Back then, tuna was not considered consumable according to the samurais. However, it is now the most consumed fish in Japan. Back in 1903, albacore, one of the many species of tuna that has no commercial value, made its breakthrough when there was a sardine shortage. This lead to cannery filling of albacore.
Some of the health benefits of tuna are preventing coronary heart diseases, lowering blood pressure and preventing Alzheimer’s disease.
Nutrients found in Tuna
Tuna is the best source of protein and does not lose its nutritional value even during the canned processing. It is rich in omega-3 fatty acids DHA and EPA, potassium, protein, vitamin B12 and selenium. It is an excellent source also of phosphorus and niacin.

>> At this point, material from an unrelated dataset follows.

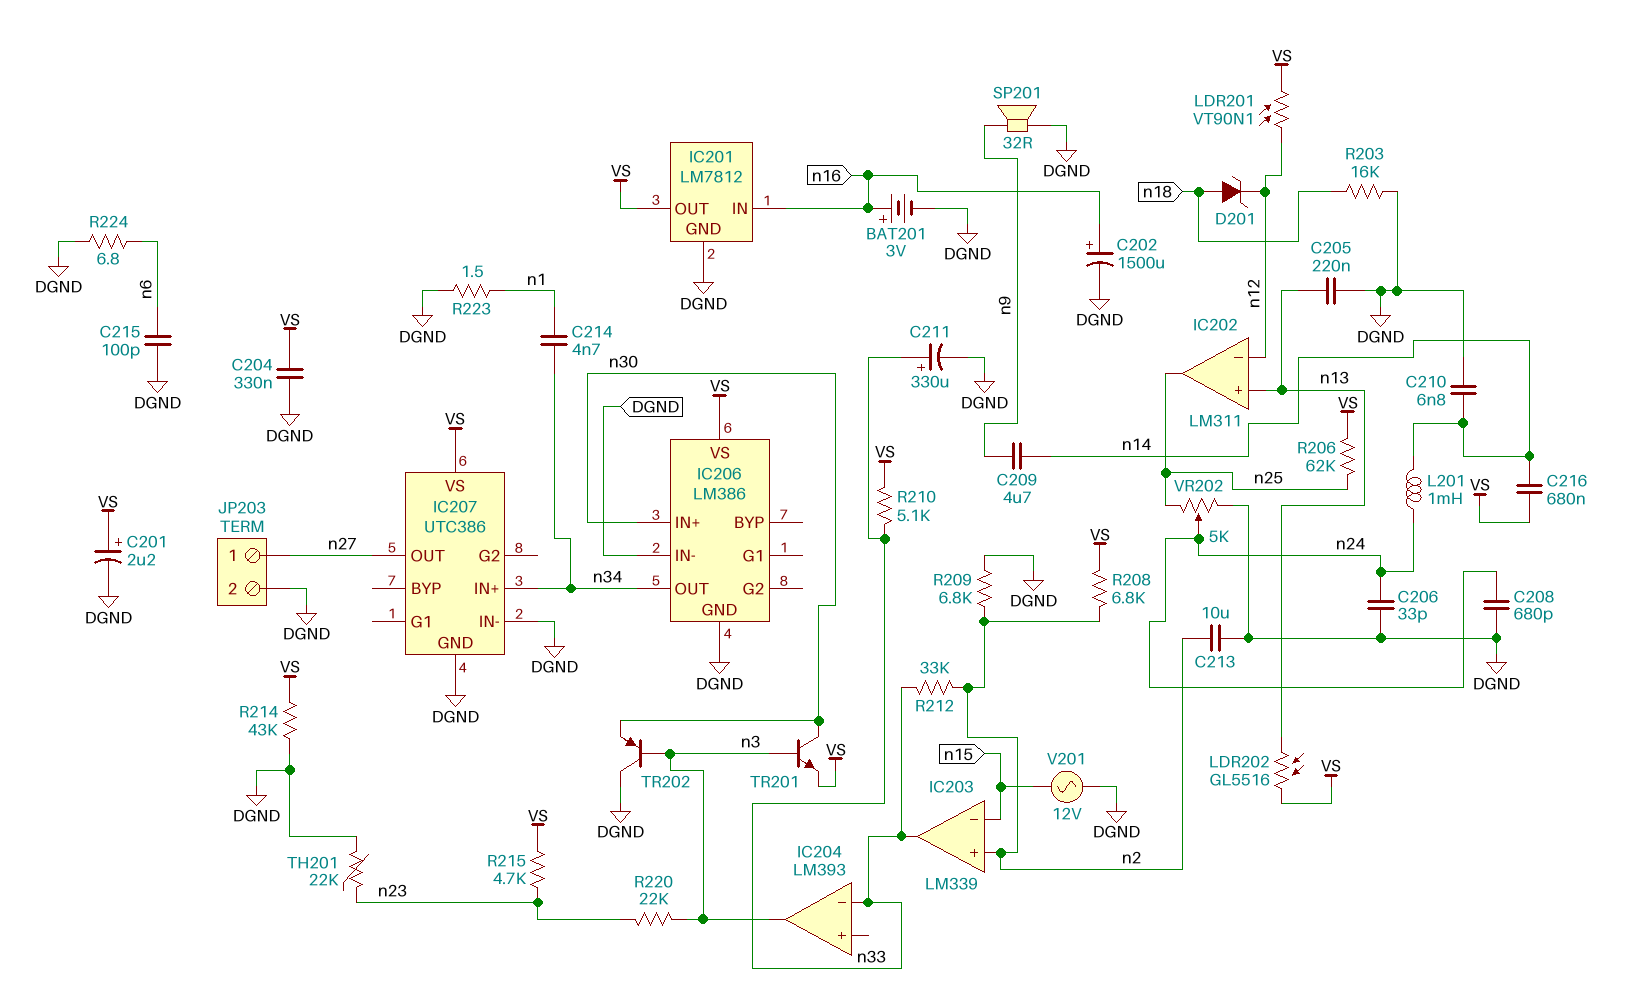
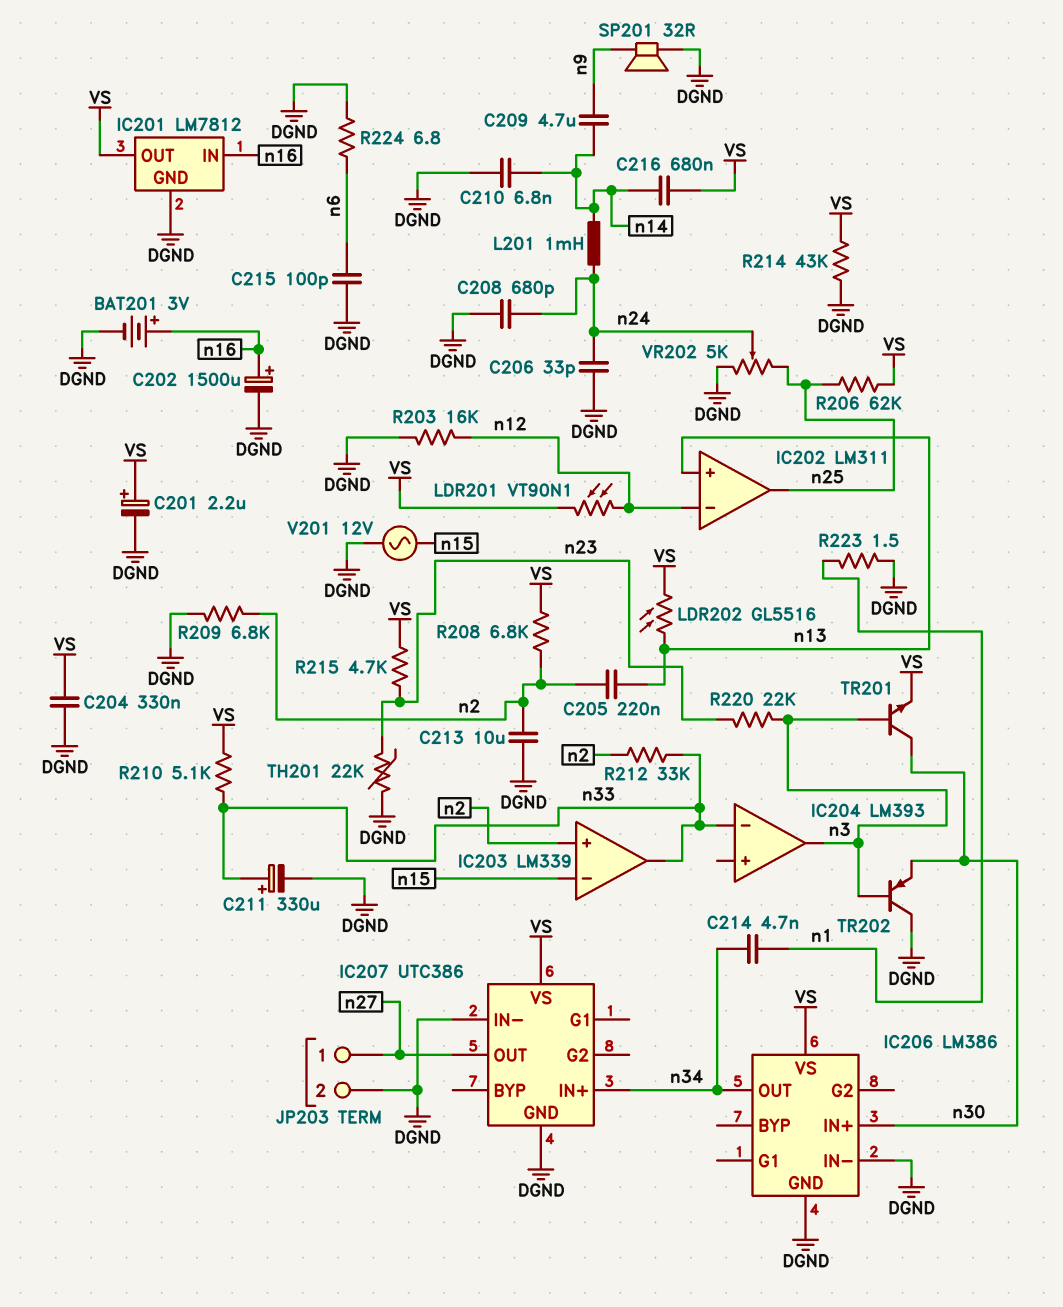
C205: 220nF (DGND, n13) -> 220nF (n2, n13)
D201: zener (A n18, K n12) -> none
R203: 16k (DGND, n18) -> 16k (DGND, n12)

Tuna for Stroke Prevention
According to study, fish consumption and stroke are associated with each other especially to people 64 to 98 years of age. During the years of careful study, it is said that of all 4775 adults tested, 626 incident of stroke happened including the 529 of ischemic strokes. Adults who consumed at least 1 to 4 times of intake per week of tuna has 27% lower risk and to those who consumed 5 or more times per week has 30% lower risk compared to those who eat tuna once a month.
Tuna for Blood Pressure
According to international study, this involves 4680 women and men with various ages and with regular intake of tuna, they have proven that omega-3 fatty acids can prevent high blood pressure.
Tuna for Cardiovascular Disease
It is proven that an intake of 1 to 2 servings per week of oily fish or an approximate amount of 250mg of DHA+EPA effectively decreases the risk of coronary heart diseases.